Yoram and Menahem were both Israeli film makers in the late 60’s, early 70s and after making the movie “Lemon popsicle”, transitioned over to the U.S., where they bought a small movie studio called “Cannon Films”. Cannon has never been known for quality films (except for the rare gem), but at their inception the two were just slapping their name on anything they could find. Sleazy Swedish skin flicks with a few reshoots here and there to appeal to modern audiences and call it a day. Soon enough they started producing their own films, expanding into fantasy, adventure and remaking of classic literature (with abysmal results). For the two foreign directors, nothing was good enough without copious amounts of nudity, which led to some of the most hysterical blunders of their careers. I was dying on the floor laughing as the documentary shows director after director, and crew member after crew member beating their head against their proverbial hands lamenting the fact that Menahem and Yoram refused to NOT have a nude/sex scene back in the olden days, even when it was OBVIOUSLY a bad idea. 

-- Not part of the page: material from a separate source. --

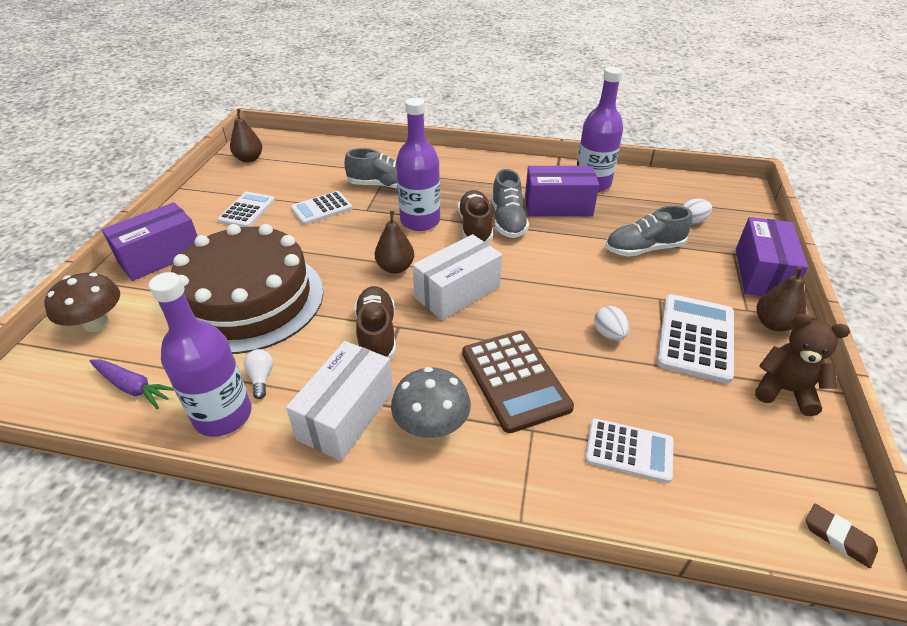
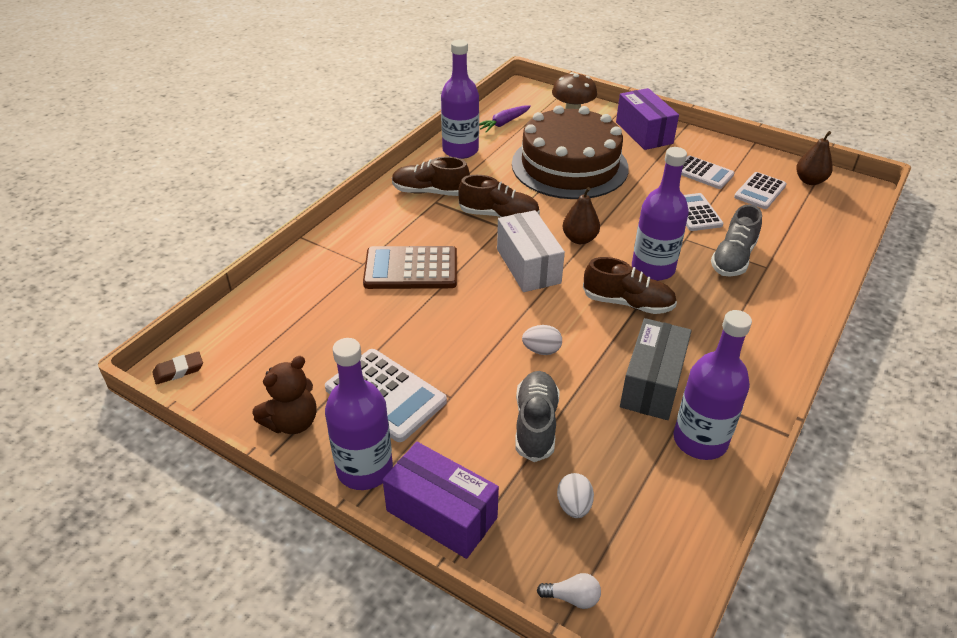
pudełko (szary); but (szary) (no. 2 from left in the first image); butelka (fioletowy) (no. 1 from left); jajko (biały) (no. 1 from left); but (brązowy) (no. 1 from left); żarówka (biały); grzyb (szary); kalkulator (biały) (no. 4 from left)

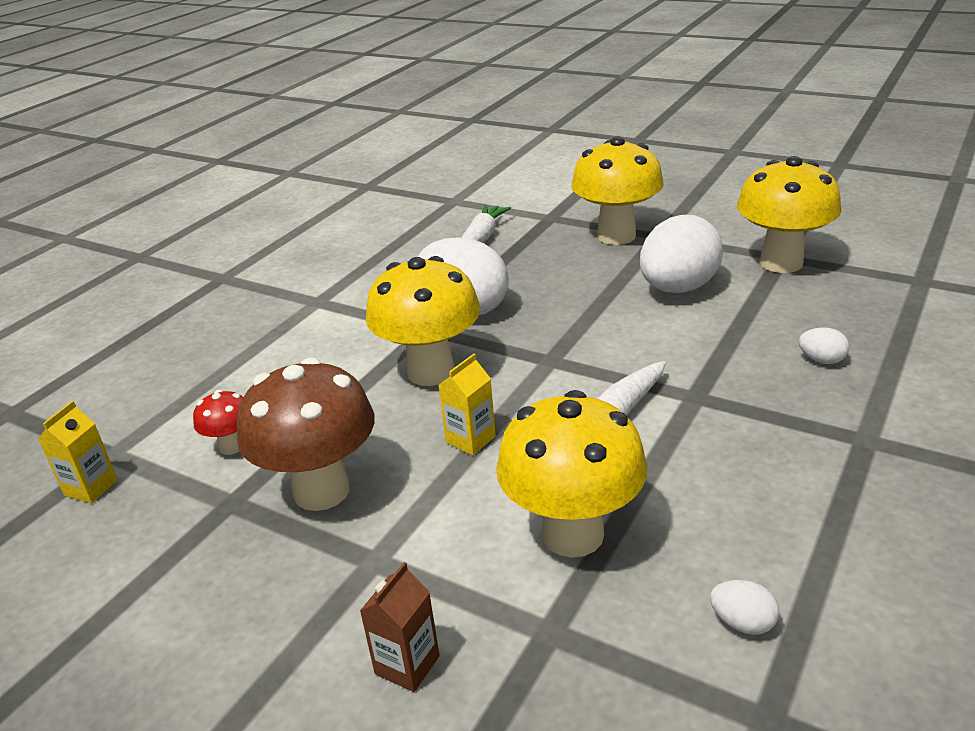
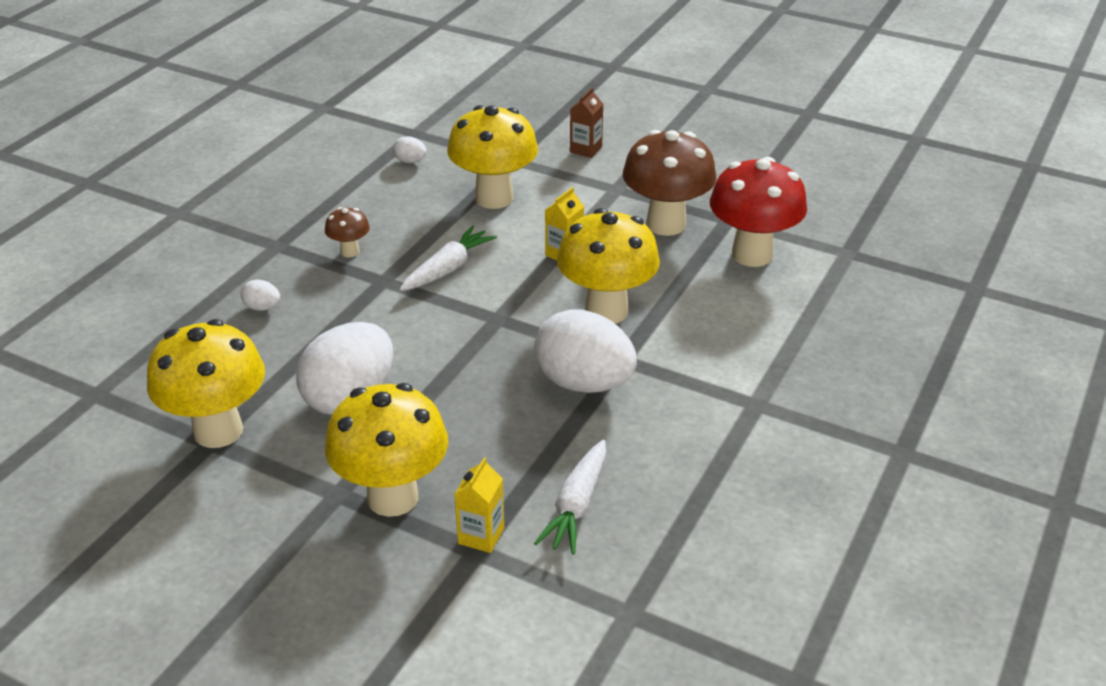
grzyb (czerwony); karton mleka (żółty) (no. 1 from left); grzyb (brązowy) (no. 1 from left)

Give them a little time and soon enough the duo were suddenly a success. They were making upwards of 40+ films a year, something completely unprecedented in modern cinema. No one could make heads or tails out of how they were pulling it off either. Low and behold it appears that the two Israeli heads were incredibly skillful at marketing and sales. They would take the press posters two potential investors, sell them to them on credit and then use the funds to go make their motion pictures. Basically barely funding a future movie with profits made from previous movies in a vicious circle. 

[img]http://www.hometheatershack.com/gallery/file.php?n=54434[/img]
As time went on and the 80’s rolled around, Cannon had become just a LITTLE more legit, and were pumping out action movies left and right. This is where we get the infamously bad “Death Wish” sequels as well as where Chuck Norris became a big star with “Missing in Action” and “Delta Force”. At this time Cannon realized that they needed bankable stars and pretty much dominated the two Chucks (Bronson and Norris) for that decade, churning out some awesomely bad action movies that pretty much defined my childhood. 

The late 80’s were the demise of the studio. We all knew Cannon had to end someday, they were legendary for being cheapskates and bullies to their cast members. A well-kept secret in Hollywood. However they grew so fast and overextended their reach so much that sooner or later their debt recycling caught up to them. Desperate to make money and get another “hit” the duo started taking on bigger and bigger movies instead of their normal 1-2 million dollar schlock fests. That basically meant that we have wonderful big budget flops like “Superman IV: The Quest for Peace”, “Over The Top” and even the gloriously bad “Masters of the Universe” and Van Damme’s “Cyborg” (which was literally done the same year that Cannon shut down and had to be completely recut by Van Damme himself to make it salvageable). Then, it was all over. the Studio basically shut down over night once their debt caught up with them, and what was once a thriving studio (which amazes people to this day) became a wasteland and nothing but a memory preserved on celluloid. 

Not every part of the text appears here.